[![Open In Studio Lab](https://studiolab.sagemaker.aws/studiolab.svg)](https://studiolab.sagemaker.aws/import/github/machinelearnear/custom-segmentation-model-with-icevision-openimages/blob/main/train_custom_model.ipynb)

# Train Custom Image Segmentation Model with `IceVision` and `OpenImages`
- www.machinelearne.ar

## Import dependencies

In [2]:
from openimages.download import download_segmentation_dataset

In [None]:
import imantics

from PIL import Image
from icevision.all import *

## Download annotations from `OpenImages`
Source: https://storage.googleapis.com/openimages/web/index.html

> Open Images is a dataset of ~9M images annotated with image-level labels, object bounding boxes, object segmentation masks, visual relationships, and localized narratives:
>
> It contains a total of 16M bounding boxes for 600 object classes on 1.9M images, making it the largest existing dataset with object location annotations. The boxes have been largely manually drawn by professional annotators to ensure accuracy and consistency. The images are very diverse and often contain complex scenes with several objects (8.3 per image on average).
Open Images also offers visual relationship annotations, indicating pairs of objects in particular relations (e.g. "woman playing guitar", "beer on table"), object properties (e.g. "table is wooden"), and human actions (e.g. "woman is jumping"). In total it has 3.3M annotations from 1,466 distinct relationship triplets.
In V5 we added segmentation masks for 2.8M object instances in 350 classes. Segmentation masks mark the outline of objects, which characterizes their spatial extent to a much higher level of detail.
In V6 we added 675k localized narratives: multimodal descriptions of images consisting of synchronized voice, text, and mouse traces over the objects being described. (Note we originally launched localized narratives only on train in V6, but since July 2020 we also have validation and test covered.)
Finally, the dataset is annotated with 59.9M image-level labels spanning 19,957 classes.

In [None]:
download_segmentation_dataset(
    dest_dir="anno", 
    class_labels=["Hot dog",], 
    annotation_format="pascal",
    meta_dir="csv_anno")

## Create COCO Segmentation Dataset and COCO `annotation.json`

In [None]:
data_dir = Path('anno/hot dog')

images_dir = data_dir / 'images'
annotations_dir = data_dir / 'pascal'
segmentations_dir = data_dir / 'segmentations'

In [None]:
list_of_images = [x for x in images_dir.rglob('*.jpg')]
list_of_segmentations = [x for x in segmentations_dir.rglob('*.png')]

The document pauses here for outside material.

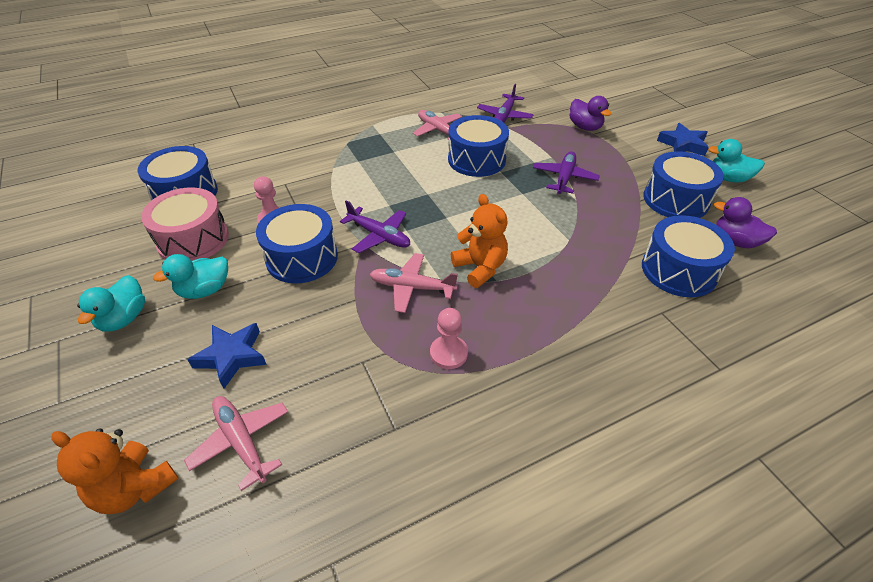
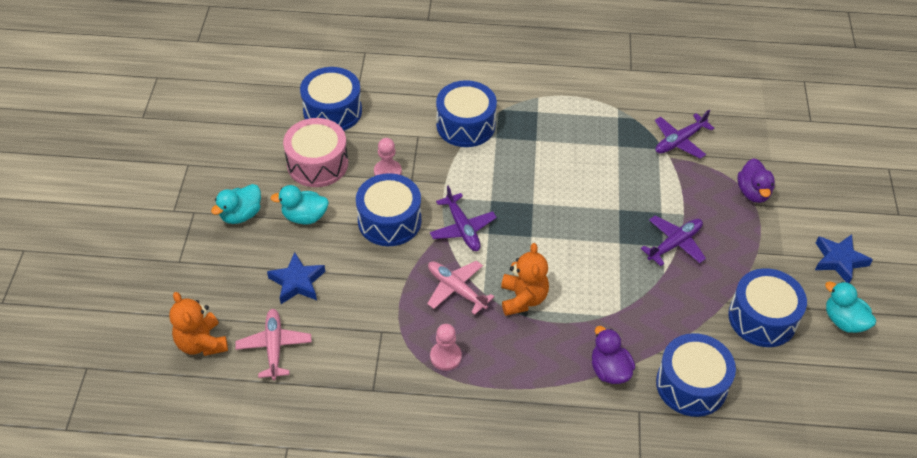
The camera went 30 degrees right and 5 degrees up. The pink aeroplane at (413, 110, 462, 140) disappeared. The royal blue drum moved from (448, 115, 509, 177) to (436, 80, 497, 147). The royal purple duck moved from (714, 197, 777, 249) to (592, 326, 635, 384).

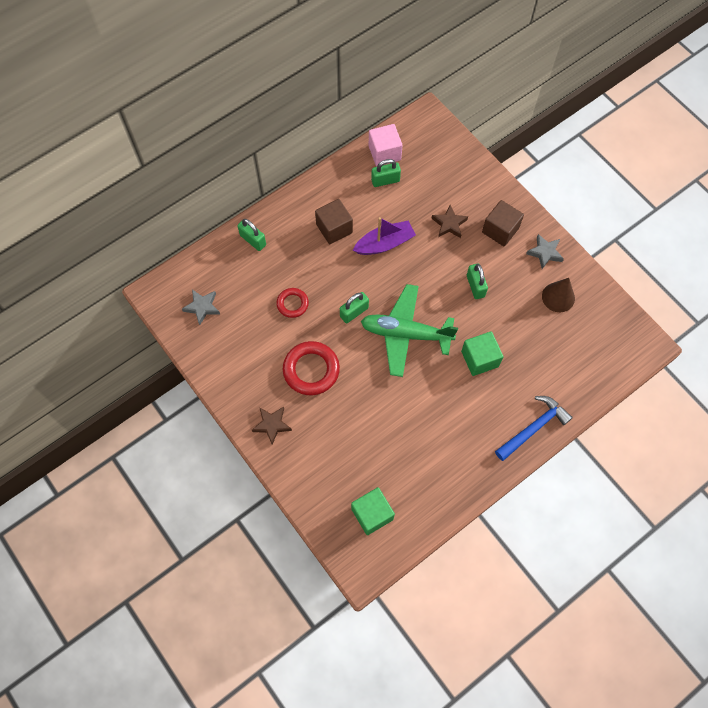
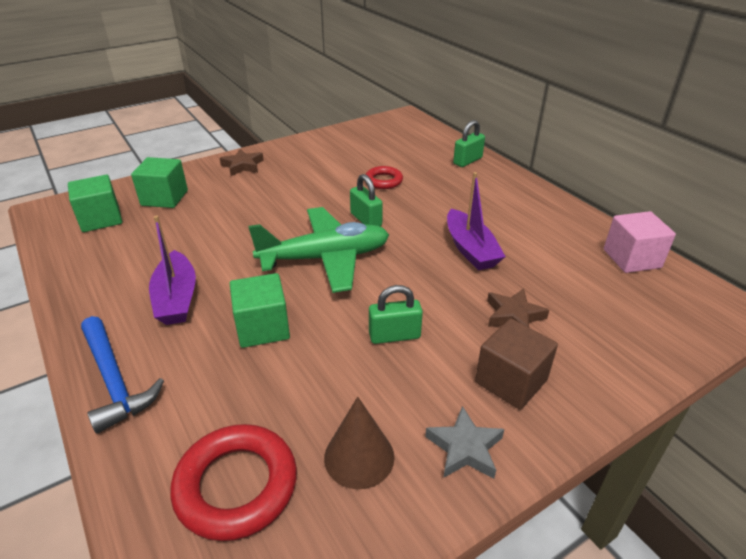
The camera went 95 degrees right and 30 degrees down. The gray star shape at (182, 289, 220, 325) disappeared. The dark brown cube at (315, 199, 353, 244) disappeared. The emerald padlock at (371, 159, 401, 187) disappeared. The emerald cube at (131, 157, 188, 208) appeared. The royal purple toy boat at (149, 215, 196, 325) appeared. The scarlet hoop moved from (283, 341, 340, 395) to (171, 424, 297, 541). The emerald aeroplane at (361, 284, 458, 377) turned 60 degrees clockwise.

Use the following custom function to generate `annotations.json` from your images + segmentation masks. Follow this article to get a better understanding of how `COCO` is structured: https://www.immersivelimit.com/tutorials/create-coco-annotations-from-scratch/#coco-dataset-format

In [None]:
def create_coco_annotation_json(
    list_of_images: List[Path], 
    list_of_segmentations: List[Path],
    class_map: str = 'hot dog',
    path_to_output_json: str = 'annotation.json') -> Dict:
    """
    Source: www.machinelearne.ar
    Generates a COCO annotated json that maps images with segmentation masks
    :param images_dir: list of images 
    :param segmentations_dir: list of segmentations masks
    :param path_to_output_json: map images with segmentations into json
    """
    from datetime import date
    import json

    # create coco dict
    coco_segm_dict = defaultdict(list, { str(k):[] for k in list_of_images })
    for img in list_of_images:
        for mask in list_of_segmentations:
            if img.stem in str(mask): coco_segm_dict[str(img)].append(str(mask))

    # create base json
    coco = {
        "info": {
            "description": "Custom COCO Dataset",
            "url": "http://cocodataset.org",
            "version": "1.0",
            "year": 2020,
            "contributor": "www.machinelearne.ar",
            "date_created": date.today().strftime("%d/%m/%Y")},
        "images": [],
        "annotations": [],
        "categories": [],
        }

    # merge images with segmentations and create json
    annotations=[]
    images=[]
    segm_id = 0
    for id, (img,masks) in enumerate(list(coco_segm_dict.items())):
        image = imantics.Image.from_path(img)
        for x in masks:
            array = np.asarray(Image.open(x).resize(image.size))
            image.add(imantics.Mask(array), category=imantics.Category(class_map))
            image.id = id
            coco_json = image.export(style='coco')
            annotation = coco_json['annotations'][0]
            annotation['id'] = segm_id
            annotations.append(coco_json['annotations'][0])
            segm_id += 1
        images.append(coco_json['images'][0])
    # add to json and save to disk
    coco['categories'] = coco_json['categories']
    coco['annotations'] = annotations
    coco['images'] = images

    with open(path_to_output_json, 'w') as f:
        json.dump(coco, f)

    print(f"Done! File was saved to '{Path.cwd()}/{(path_to_output_json)}'")
    return coco

In [None]:
coco_json = create_coco_annotation_json(list_of_images, list_of_segmentations)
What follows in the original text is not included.